Gaudino Keine Note Gelbschwarze Premiere für den Neuzuzug. Zeigte sich bemüht.

Garcia Keine Note Kam spät für Ngamaleu und konnte nicht mehr viel ausrichten.

Vorschau FC Thun – BSC YB

10. Februar 2019 um 10:19 von Jänu in der Kategorie YB

Der Plastik in der Stockhornarena scheint unseren Jungs zu liegen. Mit Ausnahme der Niederlage in der letzten Saison muss man nämlich schon ziemlich lange im verstaubten und oft vom Bier leicht getrübten Erinnerungsstübchen wühlen, bevor man auf die vorletzte Niederlage stösst. Sie fand am 8. Dezember 2013 statt, als man den Thunern mit 0:1 unterlag. Es war jenes Spiel, als sich Marco Wölfli schwer verletzte und Yvon Mvogo für ihn eingewechselt wurde und fortan das Berner Tor als Nummer 1 hüten sollte.

Abgelöst wurde er von unserem heutigen Stammtorwart David von Ballmoos, der auch in Thun zwischen den Pfosten stehen wird. Davor wird Trainer Seoane nur wenig Grund zur Veränderung haben. Zwar muss der Abwehrverbund um einiges kompakter und konsequenter agieren als gegen Xamax, jedoch dürfte sich die Viererkette in ihrer personellen Zusammensetzung nicht verändern. Schick und Benito beackern die Seiten und schlagen die schönen Flanken zur Mitte (oder skoren sogar selbst) und im Zentrum halten Lauper und von Bergen den Laden zusammen. Wobei vor allem ersterer an seiner alten Wirkungsstätte besonders motiviert sein dürfte und durch kluge Spieleröffnungen glänzen soll. Auch das Mittelfeld wird Seoane voraussichtlich unberührt aus dem Xamax-Spiel übernehmen. Einzig im Sturm könnte es zu einer Rochade kommen. Der kleine, wirblige und schnelle Assalé ist eine Alternative zum grossen, bulligen und durchschlagsstarken Nsame für den Platz neben Hoarau.
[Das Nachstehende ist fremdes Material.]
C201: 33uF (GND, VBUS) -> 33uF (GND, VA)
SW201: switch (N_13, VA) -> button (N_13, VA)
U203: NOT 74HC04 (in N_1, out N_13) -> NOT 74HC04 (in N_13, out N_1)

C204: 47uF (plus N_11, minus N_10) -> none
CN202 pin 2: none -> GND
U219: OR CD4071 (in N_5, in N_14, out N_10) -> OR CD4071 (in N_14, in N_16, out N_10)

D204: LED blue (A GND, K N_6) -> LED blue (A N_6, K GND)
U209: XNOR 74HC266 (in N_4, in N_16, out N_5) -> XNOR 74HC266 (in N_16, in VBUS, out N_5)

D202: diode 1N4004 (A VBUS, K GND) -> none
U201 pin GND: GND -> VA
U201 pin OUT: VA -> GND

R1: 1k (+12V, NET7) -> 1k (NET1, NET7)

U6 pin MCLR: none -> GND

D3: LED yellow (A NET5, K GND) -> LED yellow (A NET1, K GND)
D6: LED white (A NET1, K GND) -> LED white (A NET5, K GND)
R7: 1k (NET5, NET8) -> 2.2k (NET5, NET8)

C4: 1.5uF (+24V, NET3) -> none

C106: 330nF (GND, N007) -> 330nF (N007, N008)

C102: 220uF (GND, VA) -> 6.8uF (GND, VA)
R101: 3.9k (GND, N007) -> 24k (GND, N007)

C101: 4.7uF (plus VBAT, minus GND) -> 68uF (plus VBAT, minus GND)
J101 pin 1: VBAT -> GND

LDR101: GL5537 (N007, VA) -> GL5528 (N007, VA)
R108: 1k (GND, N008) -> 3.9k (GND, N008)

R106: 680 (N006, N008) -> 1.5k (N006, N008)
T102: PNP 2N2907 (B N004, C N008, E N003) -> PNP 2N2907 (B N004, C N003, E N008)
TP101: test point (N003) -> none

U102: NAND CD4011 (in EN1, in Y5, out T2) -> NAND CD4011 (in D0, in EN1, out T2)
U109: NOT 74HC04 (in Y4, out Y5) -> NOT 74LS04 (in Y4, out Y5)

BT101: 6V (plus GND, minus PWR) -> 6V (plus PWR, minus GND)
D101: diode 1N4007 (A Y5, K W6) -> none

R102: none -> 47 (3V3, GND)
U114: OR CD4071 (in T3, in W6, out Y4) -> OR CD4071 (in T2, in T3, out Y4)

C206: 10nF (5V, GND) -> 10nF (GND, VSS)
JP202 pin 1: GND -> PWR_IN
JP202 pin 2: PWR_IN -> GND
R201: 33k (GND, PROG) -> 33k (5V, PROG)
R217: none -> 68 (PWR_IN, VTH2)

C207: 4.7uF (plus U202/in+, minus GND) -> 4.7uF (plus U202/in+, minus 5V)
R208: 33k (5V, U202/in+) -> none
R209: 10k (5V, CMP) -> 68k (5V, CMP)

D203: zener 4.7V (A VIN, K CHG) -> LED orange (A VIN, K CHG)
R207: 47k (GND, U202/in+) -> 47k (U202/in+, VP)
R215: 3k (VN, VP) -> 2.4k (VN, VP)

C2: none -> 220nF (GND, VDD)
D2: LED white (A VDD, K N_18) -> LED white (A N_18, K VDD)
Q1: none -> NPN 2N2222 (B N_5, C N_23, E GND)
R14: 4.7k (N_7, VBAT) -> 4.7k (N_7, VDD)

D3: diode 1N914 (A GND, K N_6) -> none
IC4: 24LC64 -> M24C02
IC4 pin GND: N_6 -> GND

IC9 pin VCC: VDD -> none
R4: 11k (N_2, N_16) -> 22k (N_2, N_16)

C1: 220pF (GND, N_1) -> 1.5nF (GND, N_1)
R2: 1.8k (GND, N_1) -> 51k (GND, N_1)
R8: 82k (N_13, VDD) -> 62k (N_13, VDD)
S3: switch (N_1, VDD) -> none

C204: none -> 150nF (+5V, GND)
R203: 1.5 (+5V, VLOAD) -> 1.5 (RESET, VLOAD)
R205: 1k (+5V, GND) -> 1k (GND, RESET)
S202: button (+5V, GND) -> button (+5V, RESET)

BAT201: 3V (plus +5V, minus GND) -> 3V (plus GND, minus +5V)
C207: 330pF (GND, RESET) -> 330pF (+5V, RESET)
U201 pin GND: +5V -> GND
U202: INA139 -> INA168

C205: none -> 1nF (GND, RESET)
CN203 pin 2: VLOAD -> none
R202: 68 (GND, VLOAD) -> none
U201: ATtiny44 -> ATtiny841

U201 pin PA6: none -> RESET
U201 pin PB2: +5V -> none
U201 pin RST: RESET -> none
Die Thuner sind diese Saison die Überraschungsmannschaft der Super League – wie eigentlich fast immer. Mit einem Sieg könnten sie mit dem zweitplatzierten Basel gleichziehen – könnten. Zwar deutet nichts auf einen Einbruch der Thuner hin. Der etwas verspätete Rückrundenauftakt am Mittwoch in Lugano gewann man jedenfalls souverän. Allerdings ist YB dermassen stark, dass es heute für den kleinen Nachbarn kaum etwas zu holen gibt. Dazu kommen die lange Reise und die müden Beine aus dem Lugano-Spiel. Diese könnten heute nebst der individuellen Klasse ein entscheidender Vorteil für YB sein. Allerdings braucht es gegenüber dem Xamax-Spiel eine Leistungssteigerung. Denn die Thuner werden erstens nicht so viele Ballverluste produzieren und zweitens ihre Torchancen auch nutzen, besser also sie kommen gar nicht erst zu diesen. Dazu braucht es aber besonders im Zentrum einen besseren Auftritt als letzten Samstag. Die Abstimmung zwischen den zentralen Mittelfeldspieler und der Innenverteidigung muss besser passen, so dass der Gegner keine Räume zwischen den Ketten vorfinden kann.

YB wird dies heute gelingen. Die Fans erleben nach dem langen Marsch einen erfrischenden 3:0 Sieg. Hoarau, Sow und Nsame treffen für Gelbschwarz und sorgen so dafür, dass der Leader einmal mehr die volle Punktzahl aus der Stockhornarena mitnimmt.